Multiplicity. It’s taken me a really long time to realise that home didn’t have to be singular, that I didn’t need to pick one place to call home. Both my parents are immigrants, and I’ve been an immigrant myself: instead of seeing that as a kind of “dislocation”, I’ve made a conscious choice to see that as productive, as a way of saying I belong to many places. I was born in London, Ontario, which people seem to find confusing because I lived in London, England for so long. Halifax (in Nova Scotia). Toronto. Berlin. Taipei. 

Which place do you have a special connection to?

I wrote my PhD dissertation about Hampstead Heath, which I lived next to through my early twenties. There was a beautiful lime tree that I used to hang out under, reading, resting, dreaming, crying: it bore witness to a lot of my most transformative moments in young adulthood. The tree came down in a storm in 2012, but the spot where it stood still draws me in. I have its leaf tattooed on my arm. 

 So I’d say there, but also: the bay at my family’s cottage in Canada, the cafe window in Berlin where I usually sit and write, the Taiwanese breakfast shop in Taipei where I get cold soy milk and hot shaobing youtiao. 

What is beyond your front door?

My street has one of the most beautiful views in Berlin, I think: it’s abnormally long and tree-lined and lovely. To the left, you’ll find more children and ice cream shops and wine bars and pet stores than necessary, and to the right you’ll find a busy road with a tram that races back and forth over the old Berlin Wall border all day. There’s a spicy hand-pulled noodle shop not far away, which is probably the best thing within walking distance. 

 What place would you most like to visit?

This is an impossible choice! There are so many countries I’ve yet to visit—Japan, Norway, New Zealand—but if I can be really specific, I’ll say Jiaming Lake in the Central Mountains of Taiwan. It’s a teardrop of a lake at the top of the mountains, famous for being a shallow, glassy mirror of the sky.

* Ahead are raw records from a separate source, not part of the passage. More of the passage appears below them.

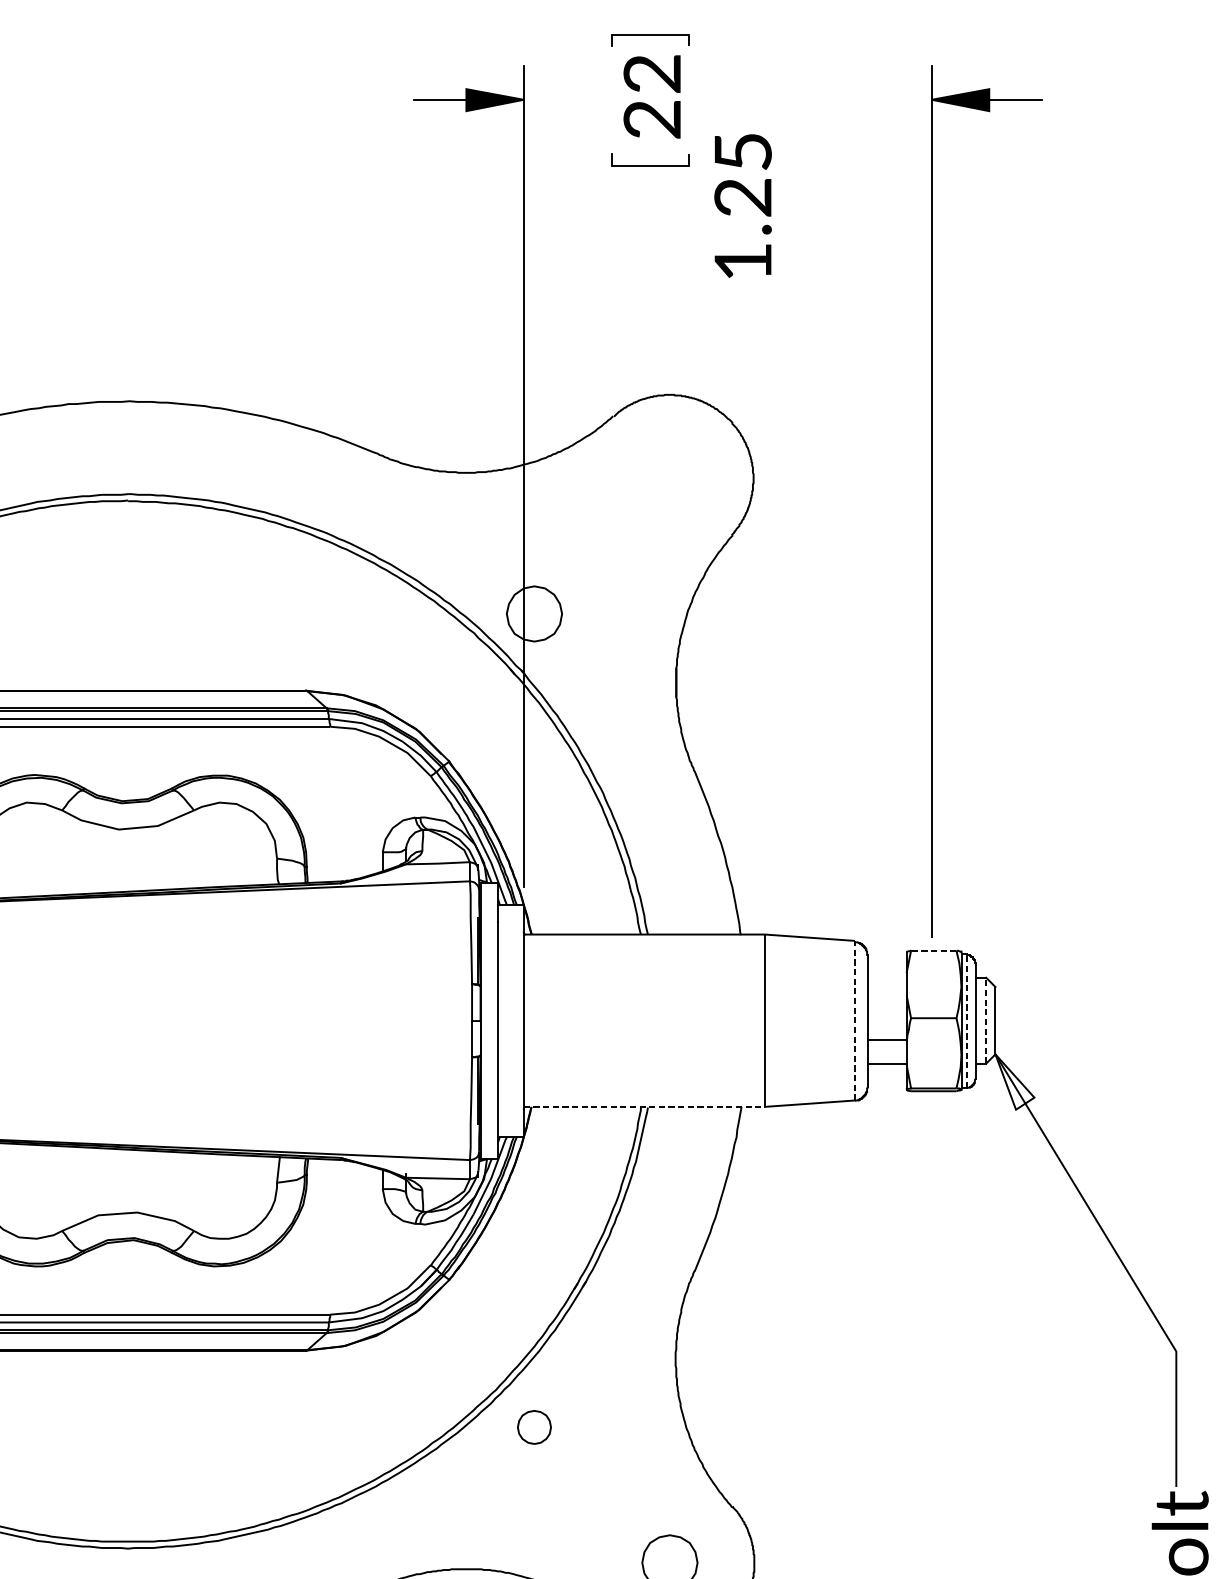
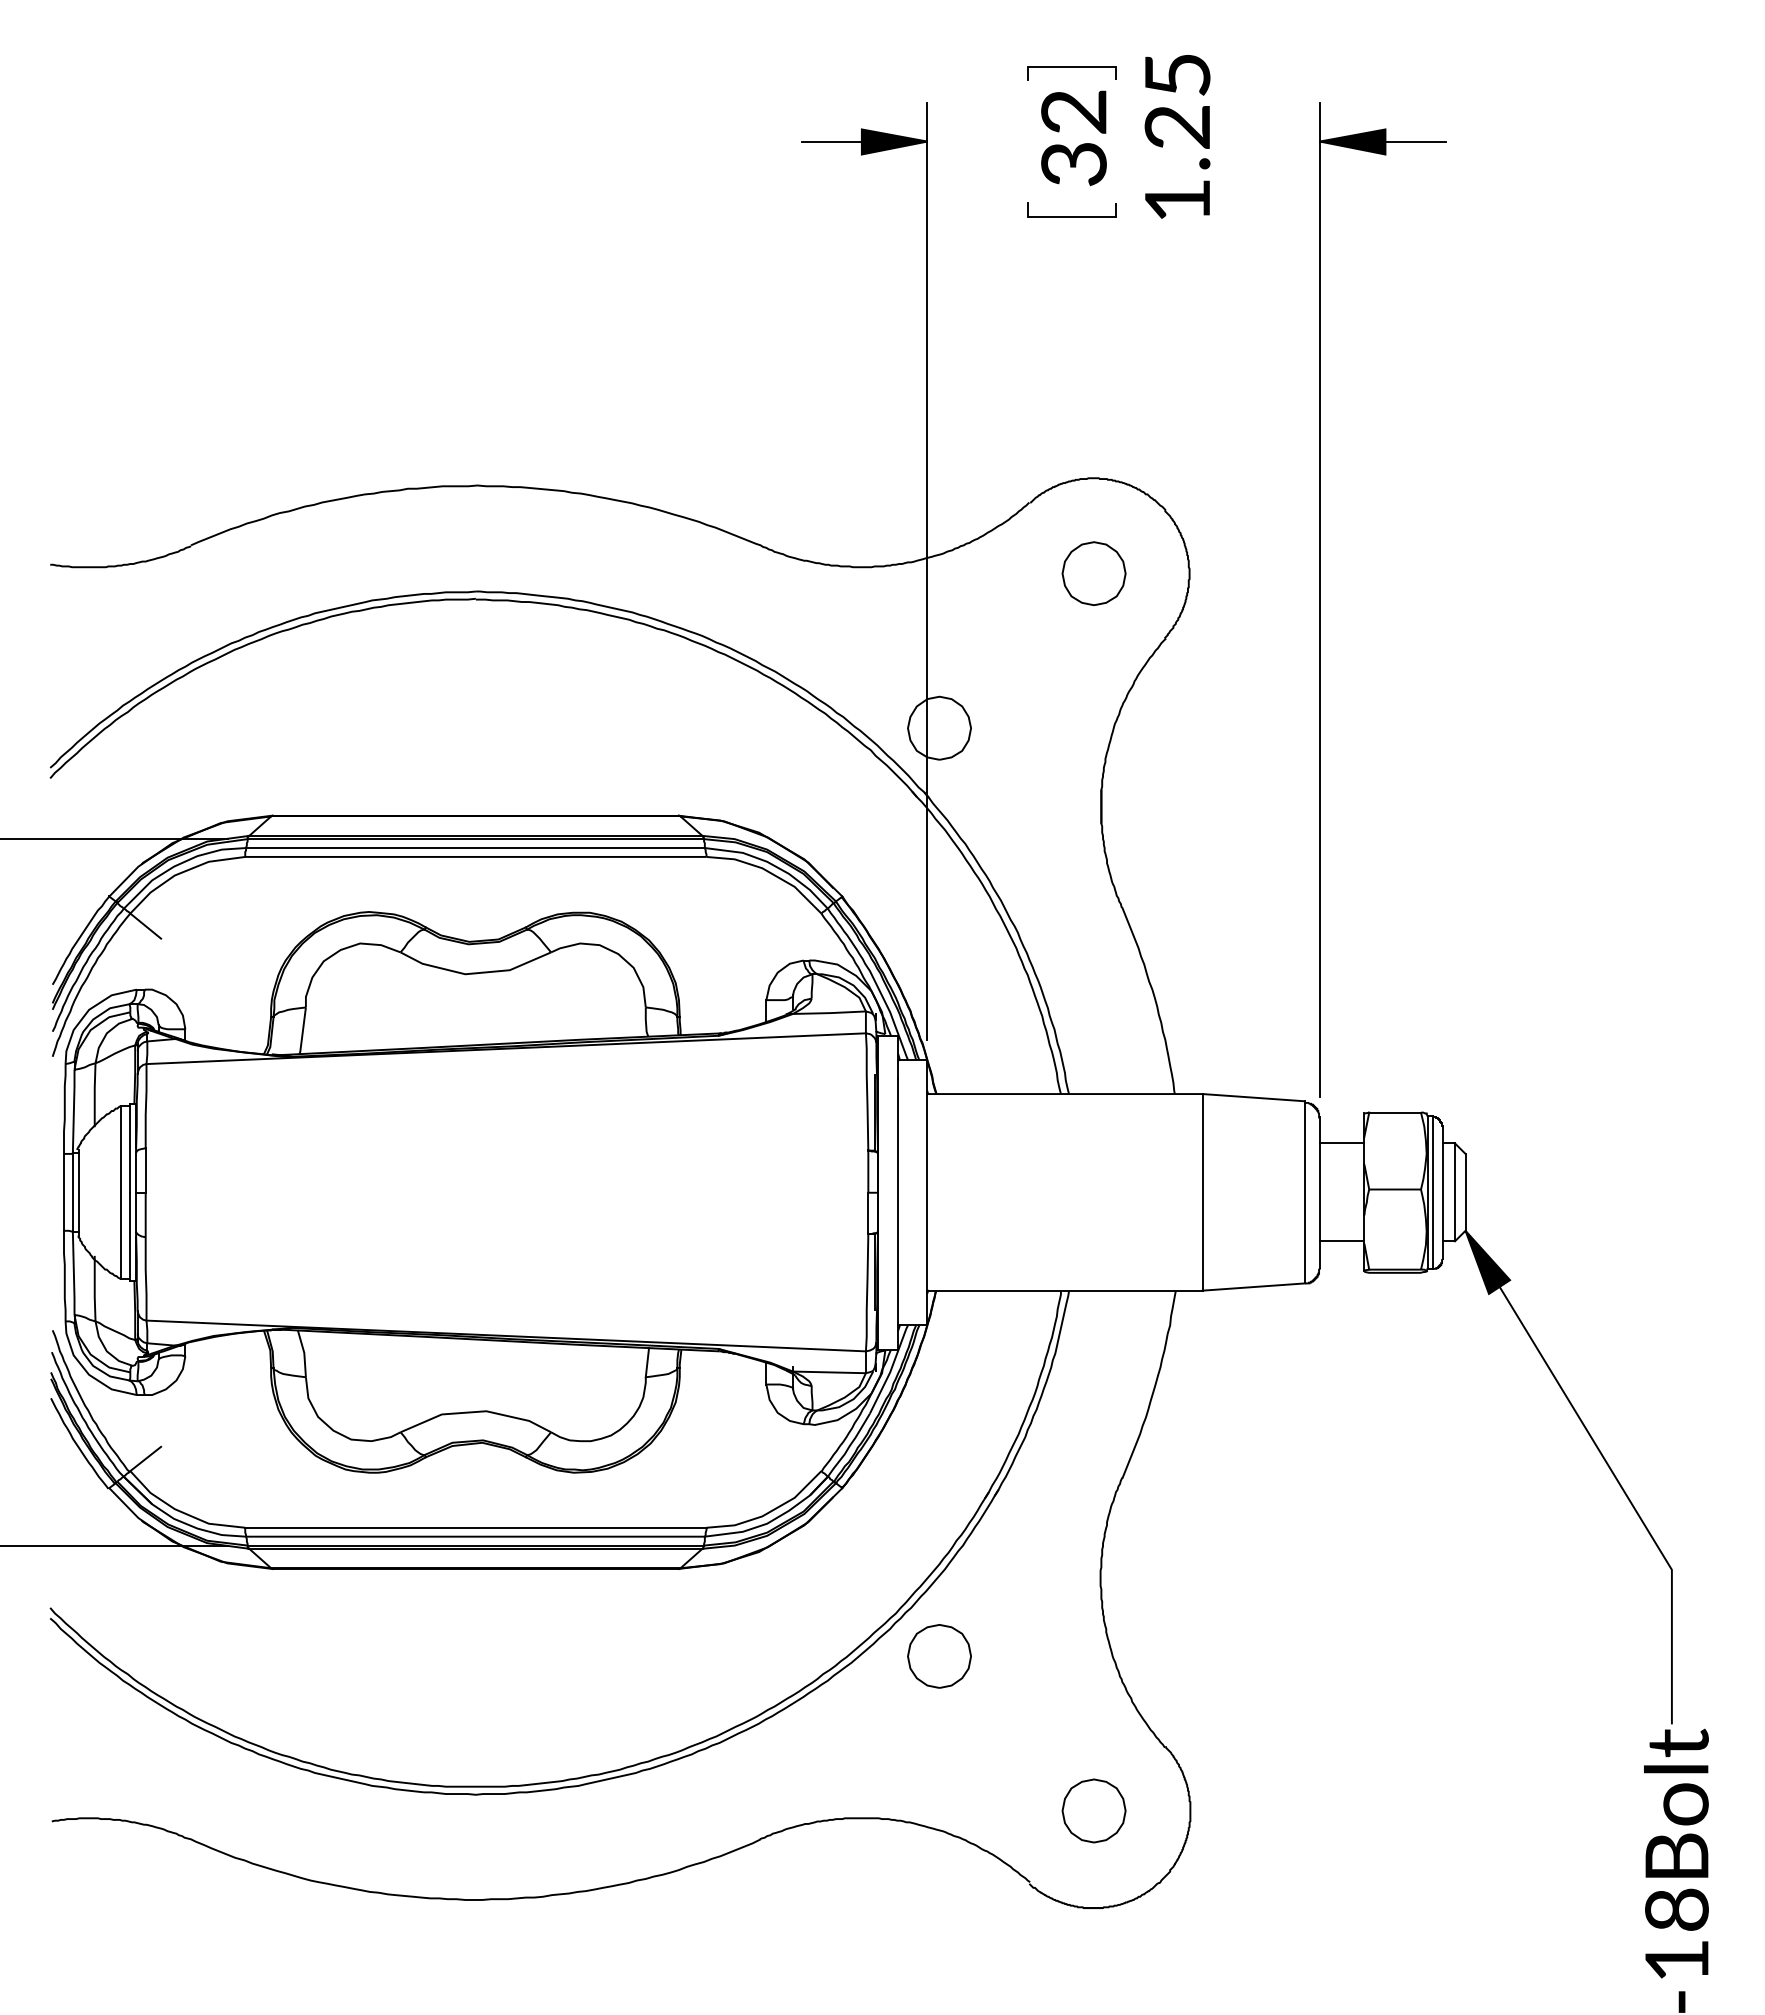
text: (652, 119) -> (1074, 164), 22 -> 32
text: (743, 205) -> (1177, 136), moved
part: (669, 478) -> (1093, 573), added
part: (932, 501) -> (1320, 599), moved
line: (934, 950) -> (1395, 1112), dashed -> solid
line: (855, 1019) -> (1305, 1191), dashed -> solid
line: (967, 1019) -> (1433, 1191), dashed -> solid
line: (986, 1020) -> (1455, 1192), dashed -> solid
line: (886, 1040) -> (1341, 1143), moved
fill: (1014, 1081) -> (1487, 1261), added
line: (644, 1106) -> (1064, 1290), dashed -> solid
part: (534, 1427) -> (939, 1656), size x1.67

People used to say it was formed by a meteor strike, but it was actually formed by glacial movement. But it’s a nightmare to hike to because of permits, the logistics of getting to the trailhead, the three-day trek, etc. I’ve twice had journeys to the Jiaming cancelled, so it’s become something of an obsession for me to one day actually make it there. 

What are you reading / watching / listening to / looking at right now?

I have the bad habit of reading many books at once. Currently, Brandon Shimoda’s The Grave on the Wall and Yoko Tawada’s The Last Children of Tokyo during the day, and Ben Aaronovitch’s The October Man as bedtime reading. I watch too much television—it’s one of the only ways I can switch off at home—so I’m currently finishing with Jane the Virgin. And for music, I’ve returned to Japanese Breakfast’s Soft Sounds from Another Planet on repeat.